After sentencing a plea may only be withdrawn if it would be a “manifest injustice” to allow the plea to stand.[32]

  1. See State v. Anyanwu, 681 N.W.2d 411 (Minn. Ct. App. 2004); Melde v. State, 778 N.W.2d 376 (Minn. Ct. App. 2010).
  2. State v. Melde, A09-1050 (Minn.Ct.App. Feb 22, 2010) (Reversed and remanded because the court promised defendant a prison sentence at the low end of the sentencing guidelines range.)
  3. 279 Minn. 209, 156 N.W.2d 218 (Minn. 1968)
  4. 529 N.W.2d 359 (Minn. Ct. App. 1995)
  5. 479 N.W.2d 427 (Minn. Ct. App. 1992), review denied (Minn. Feb. 10, 1992)
  6. 279 Minn. 209, 156 N.W.2d 218 (Minn. 1968)
  7. ABA Standards for Criminal Justice Relating to Pleas of Guilty, § 3.3(a) (Approved Draft, 1968).
  8. State v. Nelson, 257 N.W.2d 356 (Minn. 1977); State v. Johnson, 156 N.W.2d 218 (Minn. 1968)
  9. State v. Moe, 479 N.W.2d 427 (Minn. Ct. App. 1992).
  10. Id. Compare, State v. Tuttle, 504 N.W.2d 252 (Minn. Ct. App. 1993).
  11. Barnes v. State, 489 N.W.2d 273 (Minn. Ct. App. 1992) (plea negotiations conducted at the urging of the judge just before the jury renders its verdict deemed involuntary).

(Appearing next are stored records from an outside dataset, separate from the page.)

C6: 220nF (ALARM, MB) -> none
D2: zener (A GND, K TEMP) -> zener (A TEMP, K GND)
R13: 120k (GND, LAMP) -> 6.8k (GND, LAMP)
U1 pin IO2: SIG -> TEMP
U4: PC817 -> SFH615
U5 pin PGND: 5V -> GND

  12. ABA Standards for Criminal Justice: Pleas of Guilty, Standard 14-3.3(d) (3d Ed. 1999) (Emphasis added). See also, Turner, Judicial Participation in Plea Negotiations: A Comparative View, 54 American Journal of Comparative Law (Spring 2006) (advocating for a greater role for judges in settlement discussions); Alschuler, The Trial Judge’s Role in Plea Bargaining, Part I, 76 Colum. L. Rev. 1059 (1976) (same).
  13. 529 N.W.2d 359 (Minn. Ct. App. 1995).

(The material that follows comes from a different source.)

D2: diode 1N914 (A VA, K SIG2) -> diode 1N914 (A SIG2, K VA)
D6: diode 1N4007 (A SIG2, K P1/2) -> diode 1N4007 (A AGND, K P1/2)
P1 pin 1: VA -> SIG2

  14. 479 N.W.2d 427 (Minn. Ct. App. 1992), review denied (Minn. Feb. 10, 1992)
  15. See State v. Warner, 762 So.2d 507 (Fla. 2000); People v. Cobbs, 443 Mich. 276, 505 N.W.2d 208 (1993).

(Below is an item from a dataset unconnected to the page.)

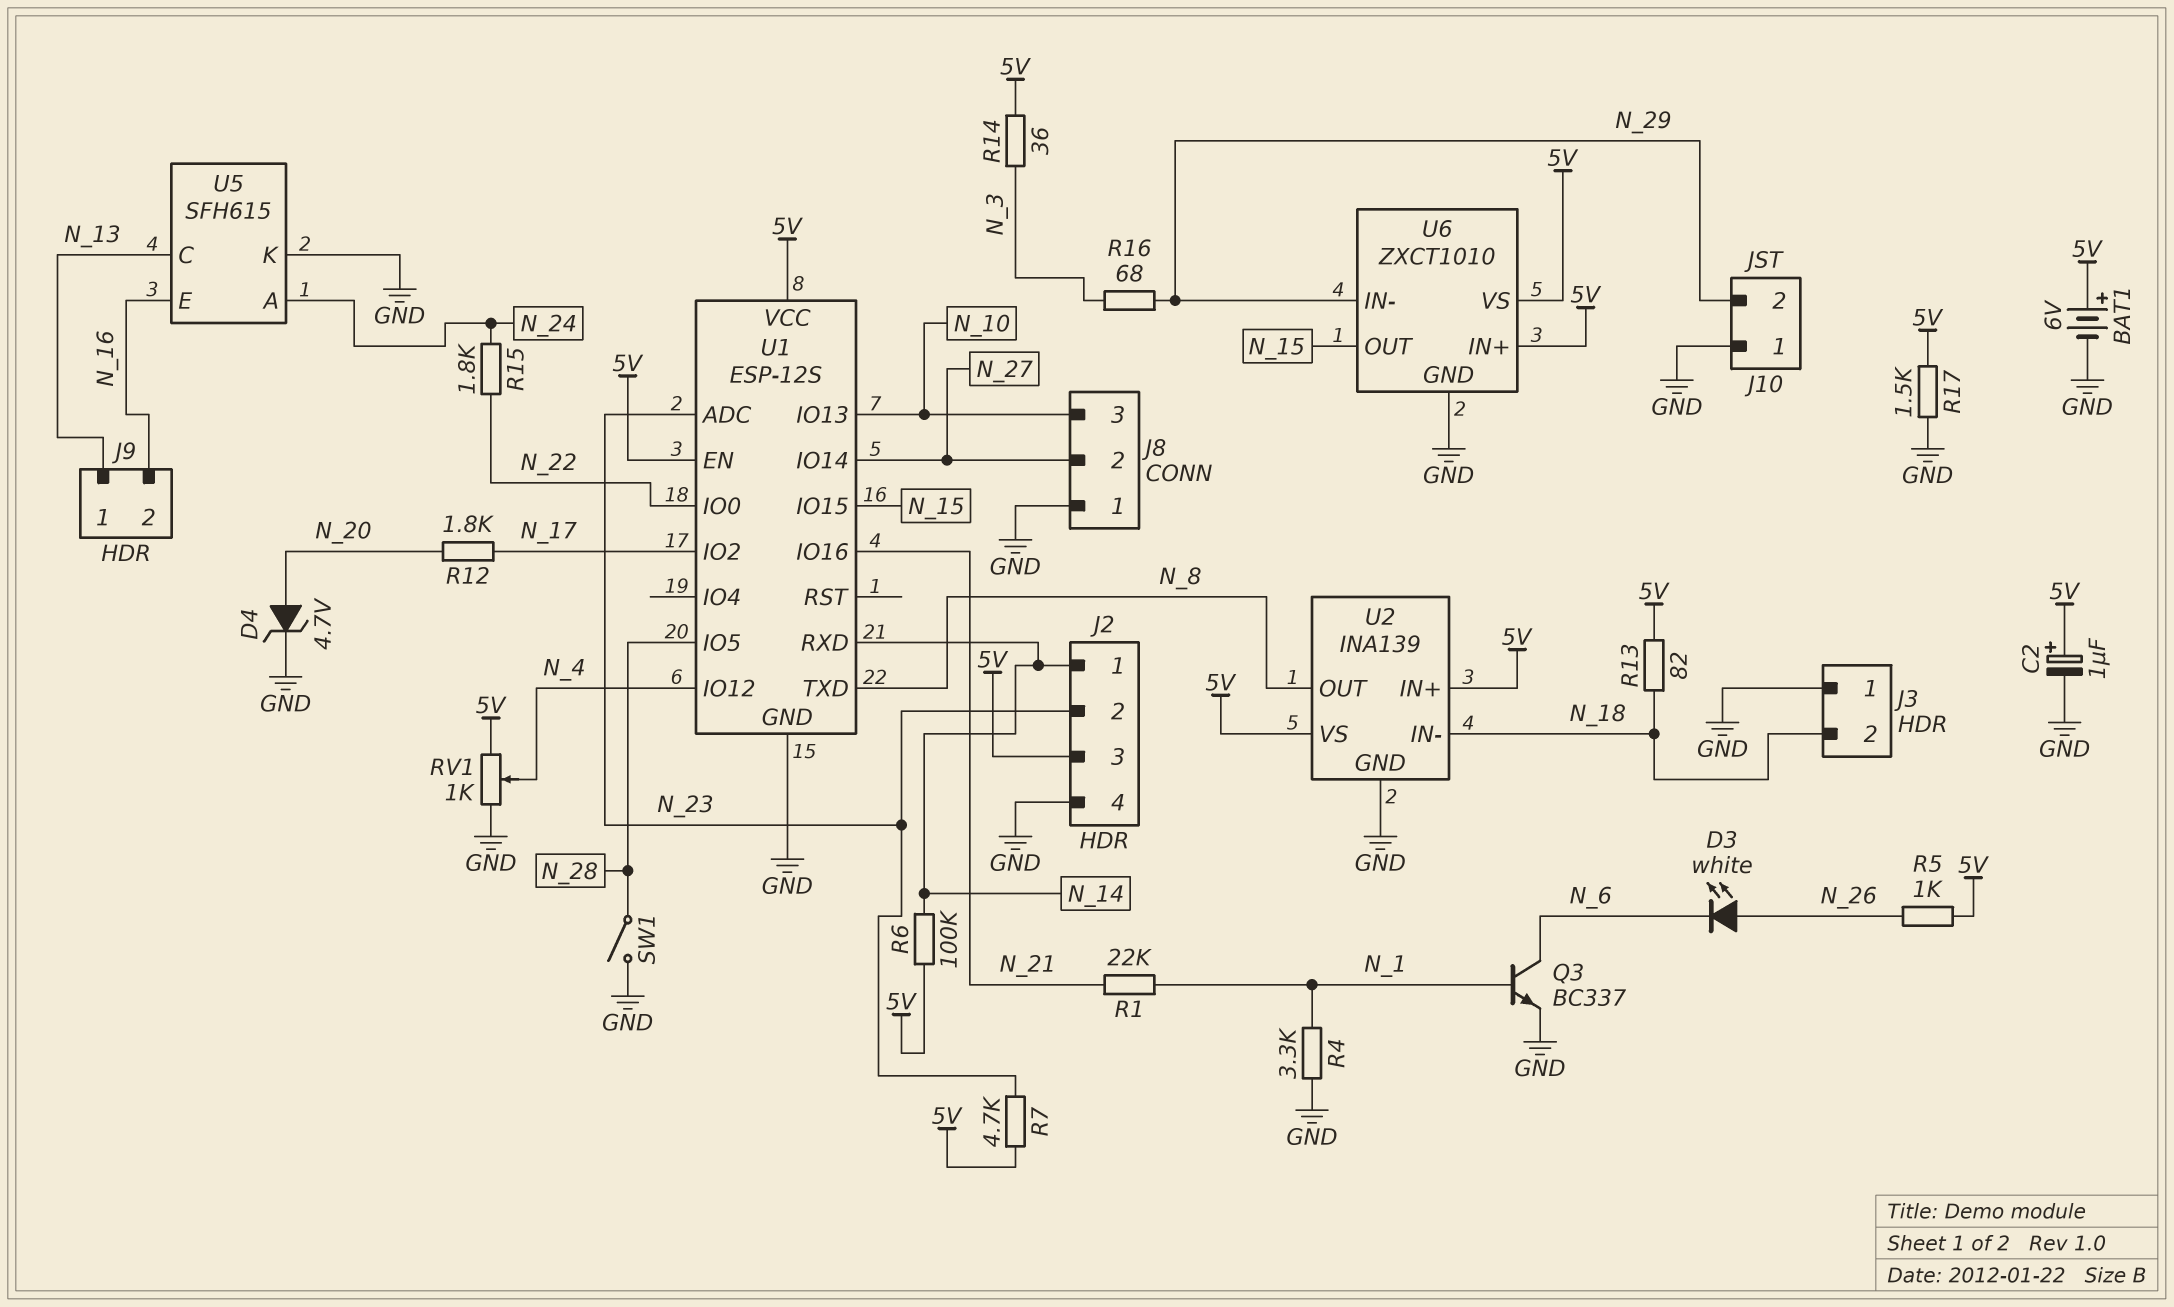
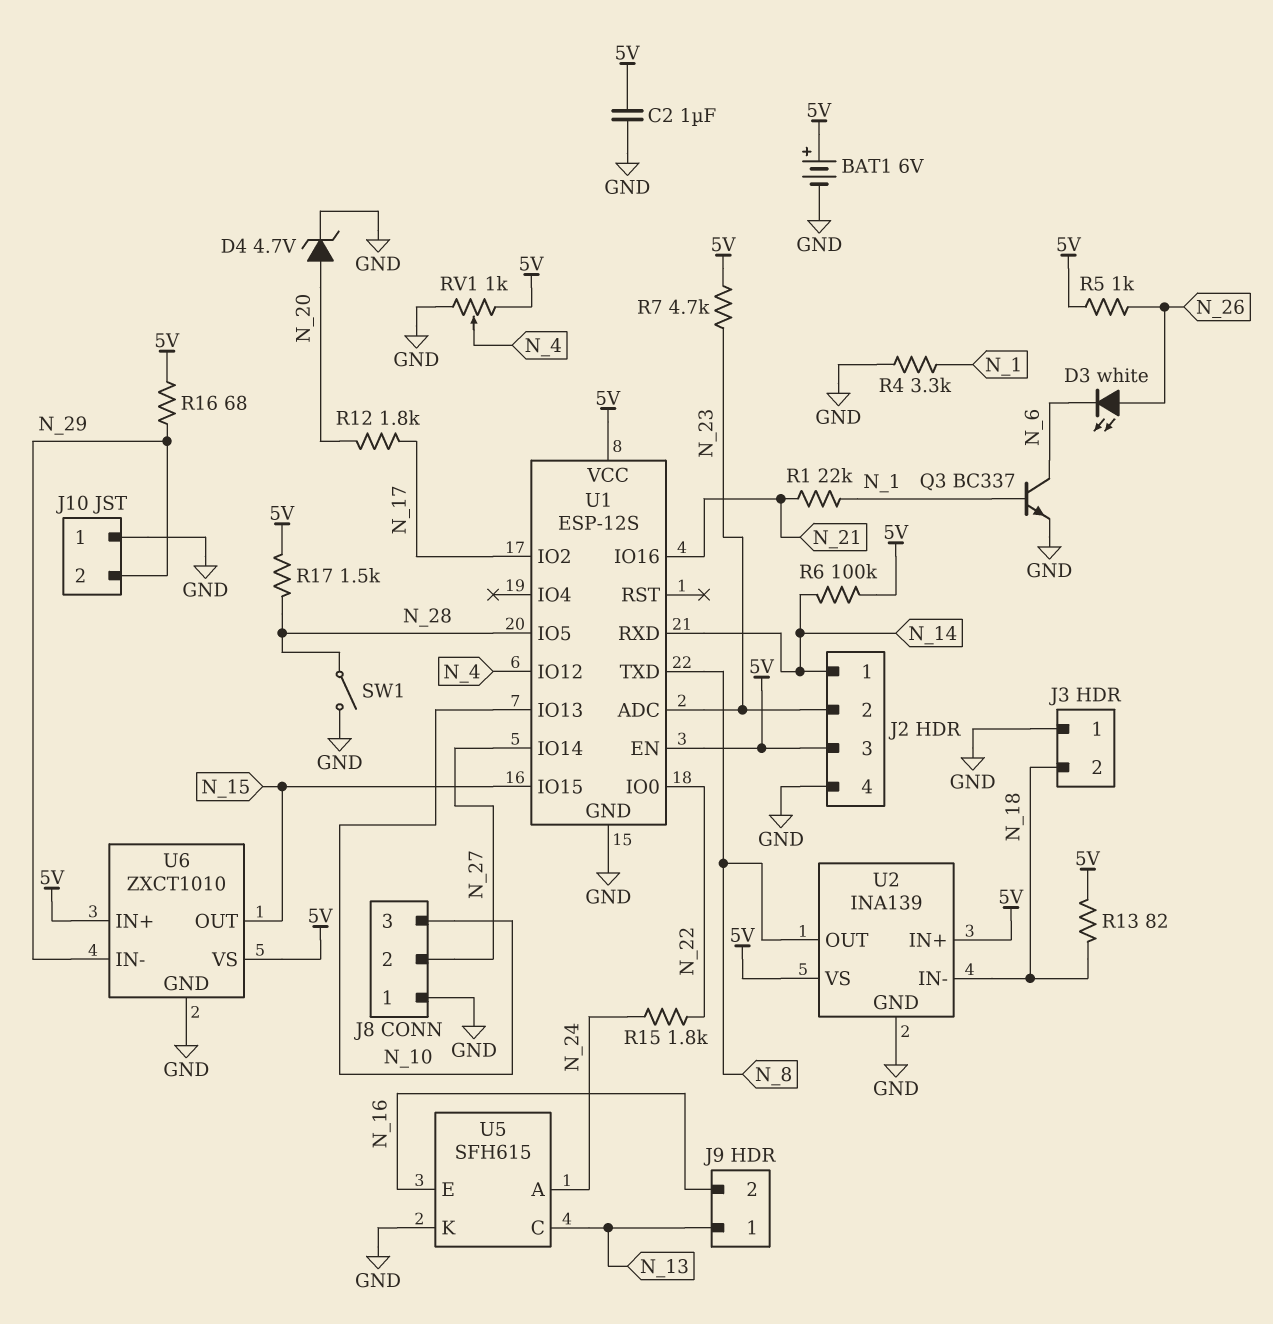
C2: 1uF (plus 5V, minus GND) -> 1uF (5V, GND)
R14: 36 (5V, N_3) -> none
R16: 68 (N_3, N_29) -> 68 (5V, N_29)
R17: 1.5k (5V, GND) -> 1.5k (5V, N_28)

  16. See Wilson v. State, 845 So.2d 142, 156-57 (Fla. 2003).
  17. See State v Jacobson, 2007 WL 1816285 (Minn. Ct. App.); State v. Hampton, 2007 WL 332604 (Minn. Ct. App.); State v. Schwich, 2006 WL 3775140 (Minn. Ct. App.); State v. Garcia, 2006 WL 3593231 (Minn. Ct. App.); State v. Goodwin, 2004 WL 2988046 (Minn. Ct. App.).
  18. See Minn.Stat. § 609.11, subd. 8 2004).
  19. 2007 WL 1120534 (Minn. Ct. App.) (unpublished), review denied (Minn. June 7, 2007).
  20. Id.
  21. Merritt, 2007 WL 1120534 at *4.
  22. See e.g., State v. Hannibal, 786 N.W.2d 314, 318 (Minn. Ct. App. 2010).
  23. State v. Rud, 372 N.W.2d 434 (Minn. Ct. App. 1984).
  24. Kochevar v. State, 281 N.W.2d 680 (Minn. 1979).
  25. Schwerm v. State, 181 N.W.2d 867 (Minn. 1970).
  26. Lallier v. State, 403 N.W.2d 880 (Minn. Ct. App. 1987).
  27. State v. Spaeth, 552 N.W.2d 187 (Minn. 1996) (agreement not to prosecute doesn’t mean we will not use the case as a Spreigl 10 years from now).
  28. State v. Carriere, 290 N.W.2d 618 (Minn. 1980).
  29. State v. Knight, 192 N.W.2d 829 (Minn. 1971).
  30. See Minn. R. Crim. P. 15.05; Kim v. State, 434 N.W.2d 236 (Minn. 1988).
  31. State v. Benson, 330 N.W.2d 879 (Minn. 1983).
  32. State v. Williams, 373 N.W.2d 851 (Minn. App. 1985).